Everybody from Toyota to Google is doing really like PhD and beyond great work there, but those are long term R&D projects and they're well aware away from productization. So, you know, the mission here is, is it's this intersection of, okay, what can you practically do that's gonna make a difference in people's lives and can be made in mass production and be affordable? And that takes everything that Nikolai talked about is first rule is we have to use only components from things that you can buy in Best Buy or Bed Bath & Beyond and then glue them together. And we're solving problems like in AR reality, the patent we just got for that was this persistency of the environment on those features. Well, somebody making a headset playing a video game, they don't really care that we're, you know, when you really re-initialize the headset on your room, did that have to be consistent with what it was like two years ago when it was trained in bright light and now it's dark. Those are problems they weren't trying to solve. So I think we went after an area to say, well, this was this logical gap that this 10, 20, $30 robot per month cost versus that $1,000 robot per month cost and that, you know, senior living doesn't have robots 'cause they can't afford 'em.

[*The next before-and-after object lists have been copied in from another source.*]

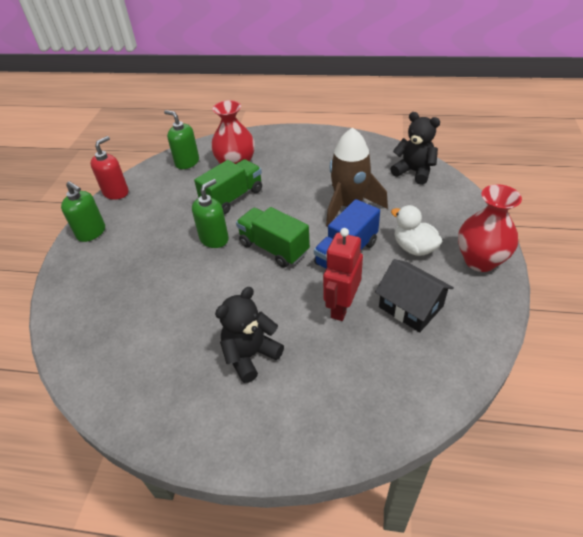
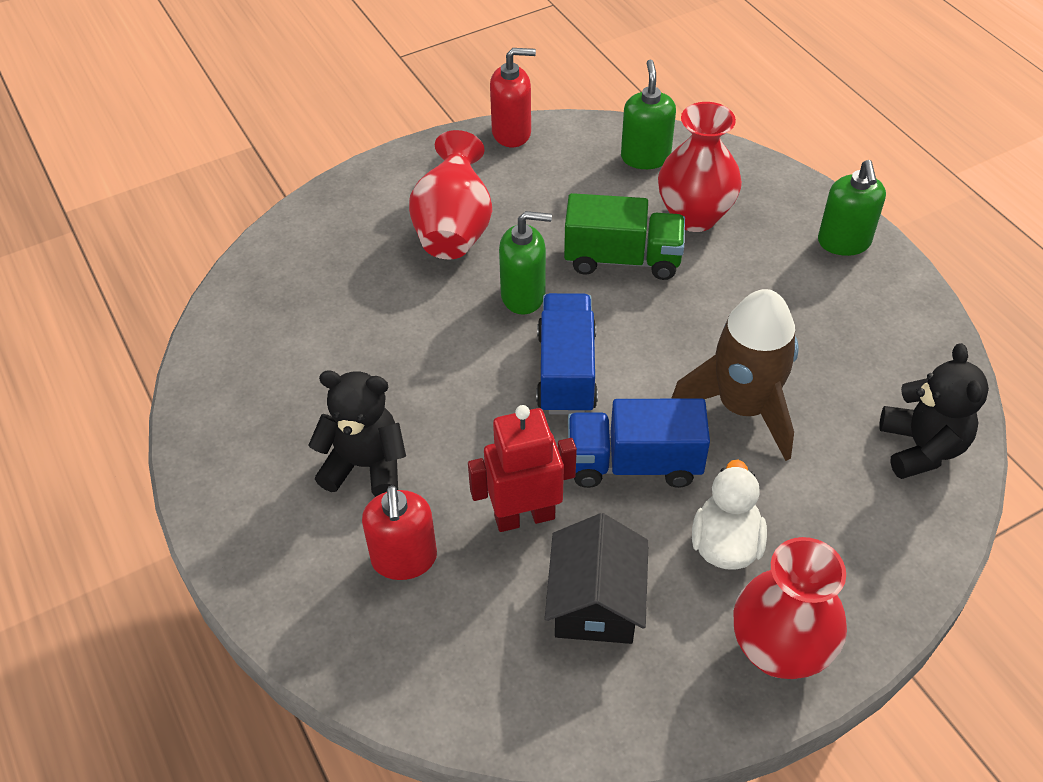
camera: 50 degrees right, 5 degrees up
(91, 232) = (421, 167): green soap dispenser -> green soap dispenser (844, 242)
(145, 242) = (454, 230): none -> red vase
(274, 248) = (566, 372): green truck -> blue truck
(325, 370) = (404, 559): none -> red soap dispenser

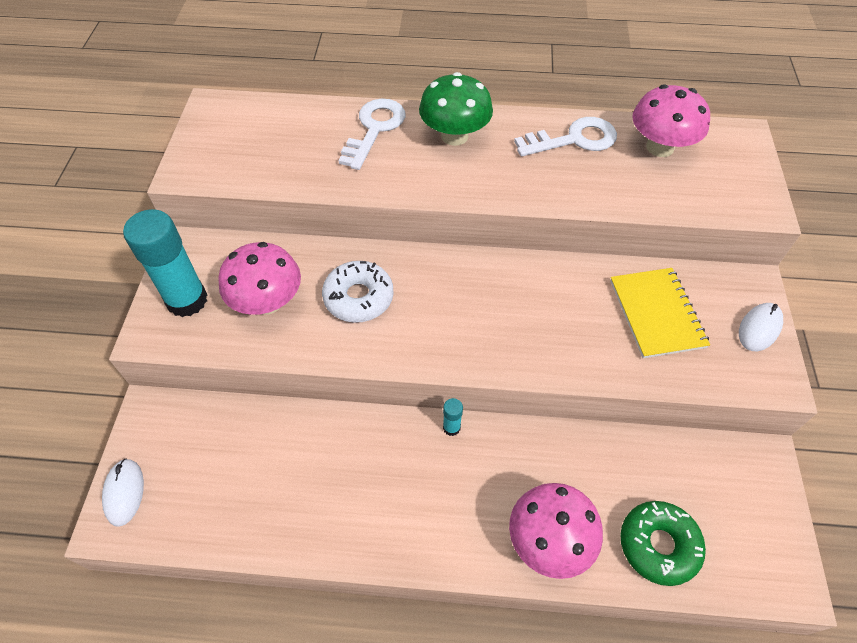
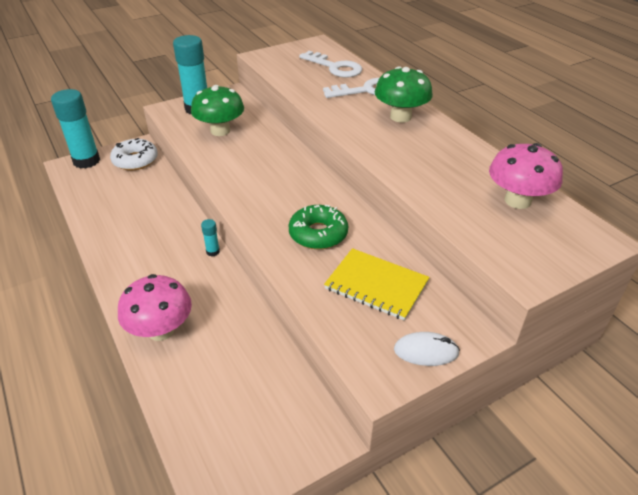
camera: 55 degrees right, 15 degrees down
(124, 492) = (86, 161): white mouse -> turquoise glue stick
(267, 302) = (220, 131): pink mushroom -> green mushroom
(358, 297) = (254, 157): white donut -> white donut (135, 160)
(574, 139) = (466, 160): white key -> white key (335, 67)
(656, 314) = (376, 285): yellow notebook -> yellow notebook turned 75 degrees clockwise
(658, 545) = (196, 392): green donut -> green donut (318, 234)

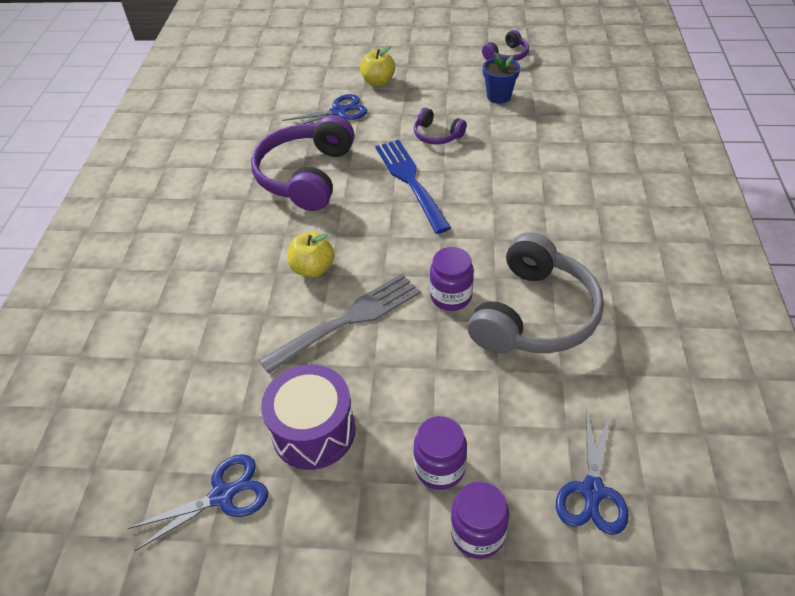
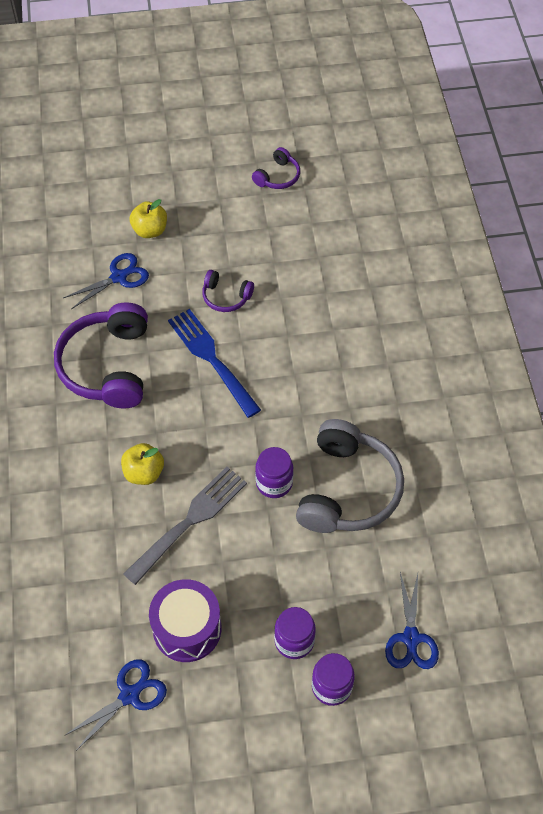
camera: 15 degrees left, 10 degrees up
(499, 96) = (278, 237): blue flower pot -> none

They can't afford what's in the hospital. So it's a long answer, but no, no one is competing with us yet and I think in a meaningful way there's some folks that are doing the commercial side for delivery robots like in restaurants and other places, but you know, and what we've put on here is really designed for, you know, it's the world of having a robot left alone, either with a family where they've got a five-year-old that may wanna jump on it and take it for a joy ride, or a cat. For some reason, cats with robots like riding them, or someone like my mom who's on blood thinners and can't have anything sharp that she could get hurt by. So I think we started from the ground up and said, "Hey, where is this issue that we need? What are those key performance requirements we need to solve, and then what are we putting into the robot on the design?" Like something you don't see in industrial robots is every hard surface on this robot on the outside is pressure sensitive. If someone leans on it, we know because we don't want it walking away while they're doing that. So there's just a lot of, it's just this, it's sort of a journey of complexity to make it simple and simple, simpler and simpler for dealing with those environments and I know you're probably, a good chance we announced at CES last year, you'll probably see some folks starting to put wood paneling now on robots.

Maybe that'll be the trend and they'll, they can easily make a boxy robot. No one can stop doing that. To do the stuff we're doing to make it reliable and do things every day, I think that's a lot of work and so that's where it'd be great to get some competition in there to sort of get more attention to it, but it really is an underserved market and that's where we're hoping to raise awareness around it. Cool, all right.

I think we have six seconds, five. That's gonna end it right there. If you have more questions, feel free to come up and we'll show you the robot, show you the sensors, run the demo up here in person and then talk outside too.

Thank you so much for inviting us and being here at re:MARS. (audience applauding) Thank you, thank you.